In the spring of 2013, Foote did more digging. He found that about 1,600 veterans were listed on the disabled electronic wait list along with a couple of thousand on a separate “Schedule a Consult with Primary Care” electronic list. Additionally, his team estimated that 2,000 to 3,000 veterans were on various paper lists scattered throughout the hospital. He did the math and thought, “Holy crap! There are probably 7,000 patients without providers!” In reality, the number was closer to 9,000, according to an eventual OIG investigation.

One of his sources that was working the Schedule a Consult with Primary Care backlog found at least 18 patients who’d died before the consults had even been scheduled. She told Foote that Dr. Daren Deering, the chief of staff, had ordered the HAS staff to “close out” all the consults on patients who’d died before being seen so that there wouldn’t be any record of them. Foote told this contact, “Don’t touch those, let someone else finish them. Write down the names and the Social Security numbers of the people who died, but don’t close those yourself.”

In late October 2013, Foote sent another letter to the OIG informing them of the secret waiting list that contained the names of 10 patients — those they could prove at the time — who’d died while waiting for appointments. Foote told the OIG of a second hidden backlog of patients contained in the consult lists that showed an unknown number of perished veterans. He implored the OIG to come to Phoenix to investigate his findings.

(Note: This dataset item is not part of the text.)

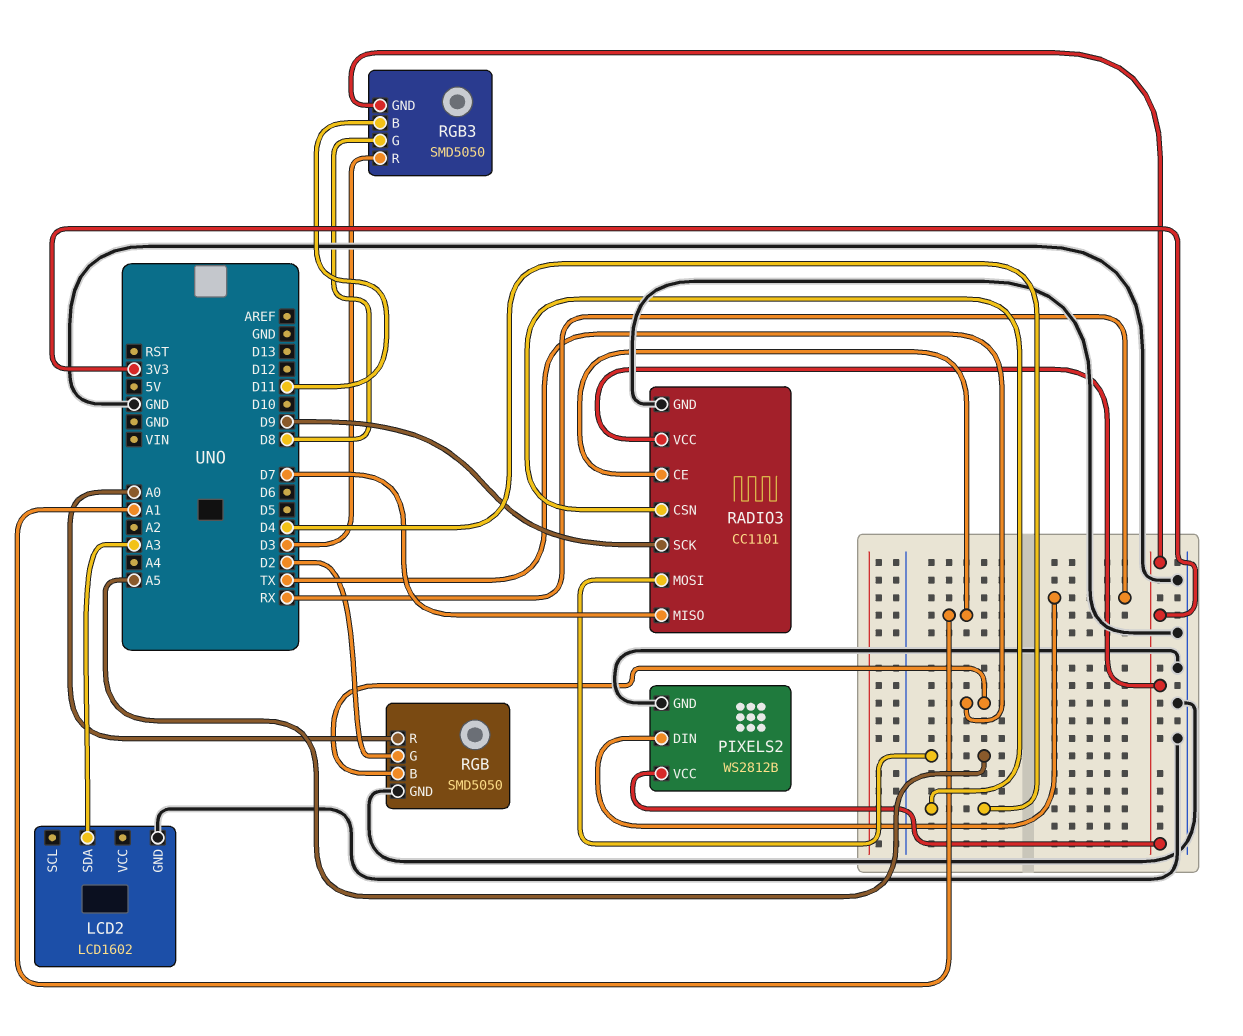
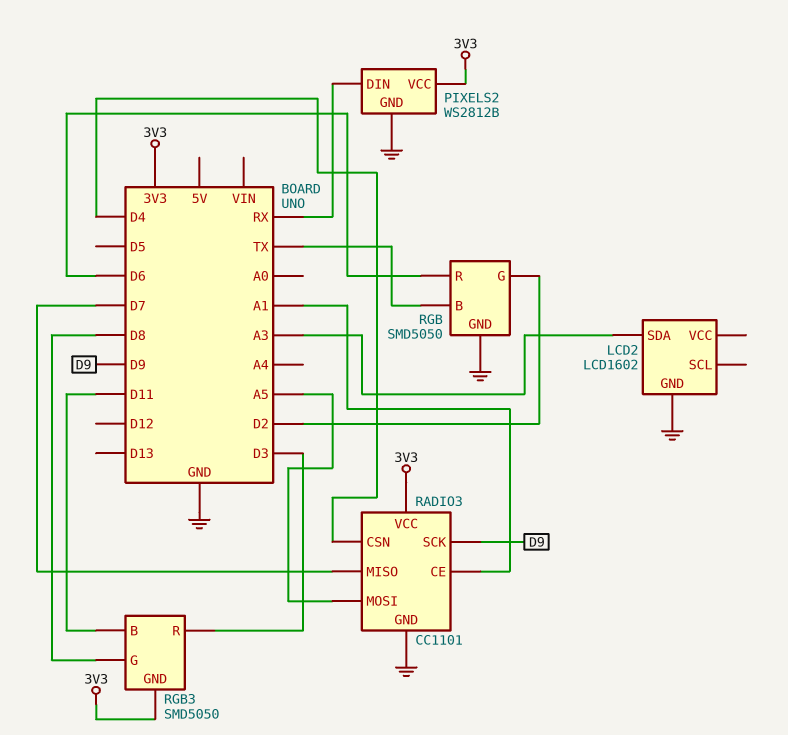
RGB pin R: A0 -> D6

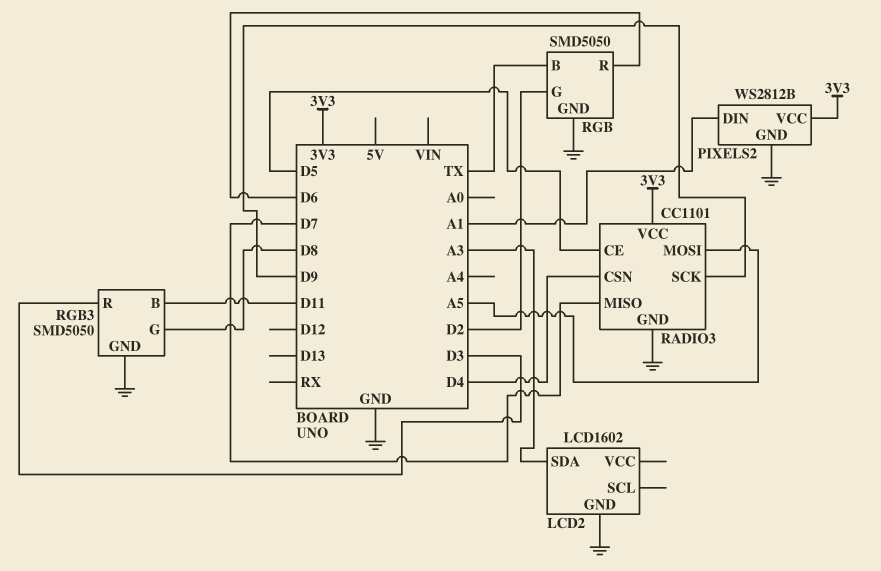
PIXELS2 pin DIN: RX -> A1
RADIO3 pin CE: A1 -> D5
RGB3 pin GND: 3V3 -> GND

The San Diego OIG responded to Foote in December 2013, and its team came to investigate later that month. According to Foote, he, and others, told the OIG investigators about the unaddressed schedule for consults and shared their secret summary report that showed patients had been removed from the list because they’d died. However, they only had ten names of patients who’d died on the secret lists and two names of the deceased on the Schedule a Consult with Primary Care list because none of the employees had the electronic keys to go back into the computer system in time to find the deleted consults of those who’d died on the “scheduled a consult” list. Foote and his team asked the OIG inspectors if the investigators could get into the system, but they said they couldn’t, because they didn’t have “technical” investigators that could do it. The inspectors left Phoenix and over the next month, Foote says he would continue to contact them to report more veteran deaths. However, he says they wouldn’t provide him with even a working fax number that he could use to securely send them the information. (See the Opening Statement of Samuel Henry Foote M.D. to the House Veterans Affairs Committee, September 2014.)

No good deed … until CNN shows up

During the fall of 2013, about the time he sent his letter to the OIG, the hospital substantially increased Foote’s patient list. He’d work about 13 hours each day and then would complete hours of paperwork at home on nights and weekends. Foote believes this was retaliation. “They forced me into resignation by exhausting me,” says Foote. “I would have liked to have worked a lot longer than I did, but there was no way I could. … I just couldn’t keep going.”

In January 2014, following Foote’s retirement, he contacted the Arizona Republic newspaper, but it said it wouldn’t be able to get to the story until at least the summer. Foote promised to keep them in the loop. He then sent letters to several individuals including Sen. John McCain, R-Ariz.; then Arizona Attorney General Tom Horne; then House Rep. Jeff Miller, R-Fla., the chairman of the Committee on Veterans’ Affairs; and others, but no one responded.

Foote was dejected. However, a trusted friend advised him to call Rick Romley, the former county attorney for Maricopa County, Arizona. Romley — a U.S. Marine Corps veteran, who lost both legs above the knee to a land mine during the Vietnam War, and a veterans’ activist — told Foote that his letter to federal authorities needed to catch their attention in its first two lines.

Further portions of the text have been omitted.